Il 16 febbraio, presso il Teatro Civico di Busca, si è svolto l’evento “Carità Contaminata”, un momento di confronto e approfondimento sul valore della carità nella società contemporanea. Un tema di grande attualità, tanto più un contesto sociale sempre più individualista.
A offrire spunti di riflessione sono stati quattro ospiti d’eccezione, testimoni diretti di esperienze legate alla solidarietà e all’accoglienza: il regista Dario Leone, direttore artistico del Migranti Film Festival; Alberto Valmaggia, garante dei detenuti del carcere di Cuneo; Daniele Ballarin, missionario dell’Arsenale della Pace di Torino; e don Nicholas Muthoka, parroco dell’Unità Pastorale di Barriera di Milano, un quartiere torinese caratterizzato da una forte presenza migratoria.

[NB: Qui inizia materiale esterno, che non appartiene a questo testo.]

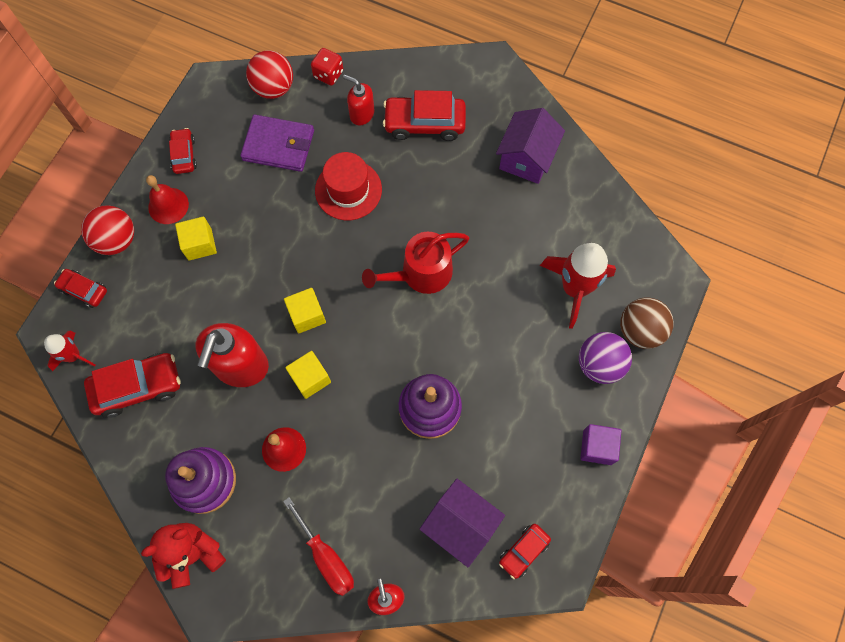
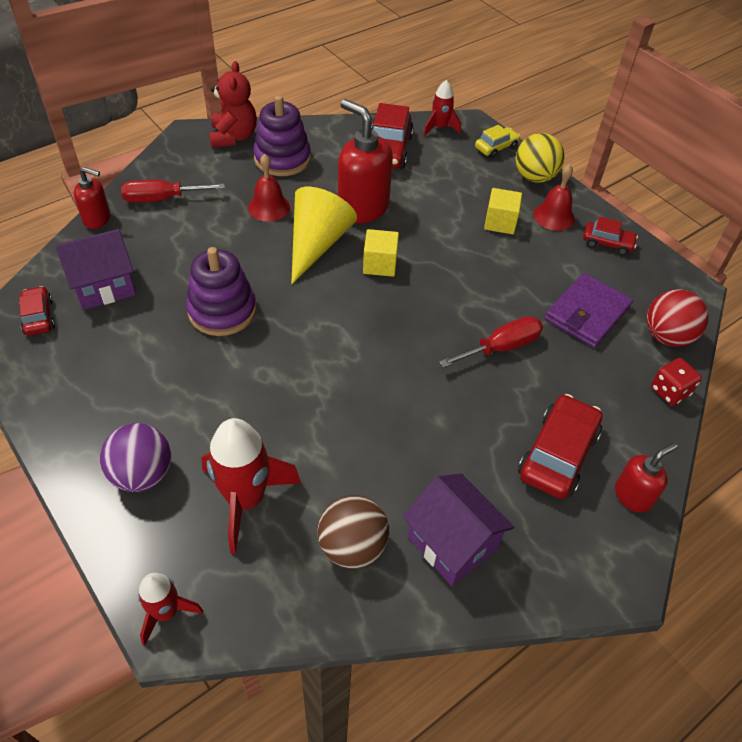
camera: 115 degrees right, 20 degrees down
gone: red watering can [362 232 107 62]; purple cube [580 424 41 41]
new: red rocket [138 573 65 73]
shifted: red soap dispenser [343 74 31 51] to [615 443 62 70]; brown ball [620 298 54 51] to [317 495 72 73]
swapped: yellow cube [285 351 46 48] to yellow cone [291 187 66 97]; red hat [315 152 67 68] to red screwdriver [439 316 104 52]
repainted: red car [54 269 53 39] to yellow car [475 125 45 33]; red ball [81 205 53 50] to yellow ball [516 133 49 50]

L’incontro si è aperto con la proiezione del cortometraggio Bunkers, della regista Anne-Claire Dette, introdotto da Dario Leone. Il film documenta la difficile realtà di alcuni migranti in Svizzera, costretti a vivere in rifugi sotterranei, senza accesso alla luce del sole. Un’immagine forte, che ha suscitato una riflessione immediata: come può una società moderna tollerare condizioni di vita simili?
Alberto Valmaggia ha poi messo a confronto questa situazione con quella dei detenuti nelle carceri italiane, dove, paradossalmente, l’accesso agli spazi aperti è più garantito rispetto a quello di chi si trova nei bunker svizzeri in attesa di asilo. Un confronto che ha evidenziato le contraddizioni delle politiche di accoglienza e dei diritti umani.
A seguire, Daniele Ballarin ha raccontato la sua esperienza all’Arsenale della Pace, un luogo nato dalla riconversione di un’ex fabbrica di armi, oggi trasformato in una realtà che accoglie giovani, migranti e persone in difficoltà. Qui la solidarietà prende forma attraverso scuole di lingua, laboratori artigianali, spazi verdi e percorsi di condivisione. Ballarin ha sottolineato come la carità non sia soltanto un gesto di aiuto materiale, ma un vero e proprio atto di condivisione partecipata, in cui il donare non è mai unilaterale, ma arricchisce anche chi lo pratica.
Il concetto di carità come legame umano è stato ripreso anche da don Nicholas Muthoka, che ha raccontato la sua esperienza pastorale a Barriera di Milano, un quartiere complesso di Torino. Per il sacerdote, l’aiuto concreto – come un pacco alimentare o un riparo – è solo una parte della carità: ciò che realmente fa la differenza è la presenza, l’ascolto, la vicinanza sincera di qualcuno che si prende cura dell’altro. "La carità non cambia solo chi la riceve, ma anche chi la offre", ha sottolineato.
Durante la serata si è parlato anche del fenomeno migratorio da una prospettiva storica, ricordando come, nell’Ottocento, fossero le donne italiane a emigrare in Romania per lavorare come badanti, mentre oggi la situazione si è invertita. Un altro tema affrontato è stato quello del reinserimento sociale dei detenuti, possibile attraverso attività lavorative che permettano loro di ricostruire un ruolo nella comunità, come la cura del verde pubblico o il coinvolgimento in progetti edilizi.
La serata si è conclusa con un omaggio alle suore di Santa Giovanna Antida Thouret, che per 150 anni hanno dedicato la loro opera all’orfanotrofio, all’ospizio, all’asilo e all’ospedale civile di Busca, lasciando un segno indelebile nella comunità.
L’evento ha offerto un’importante occasione per riflettere su come la carità possa e debba essere vissuta nella quotidianità, non come un atto di assistenza sporadico, ma come un percorso di crescita condivisa, capace di cambiare davvero la vita delle persone e della società nel suo complesso.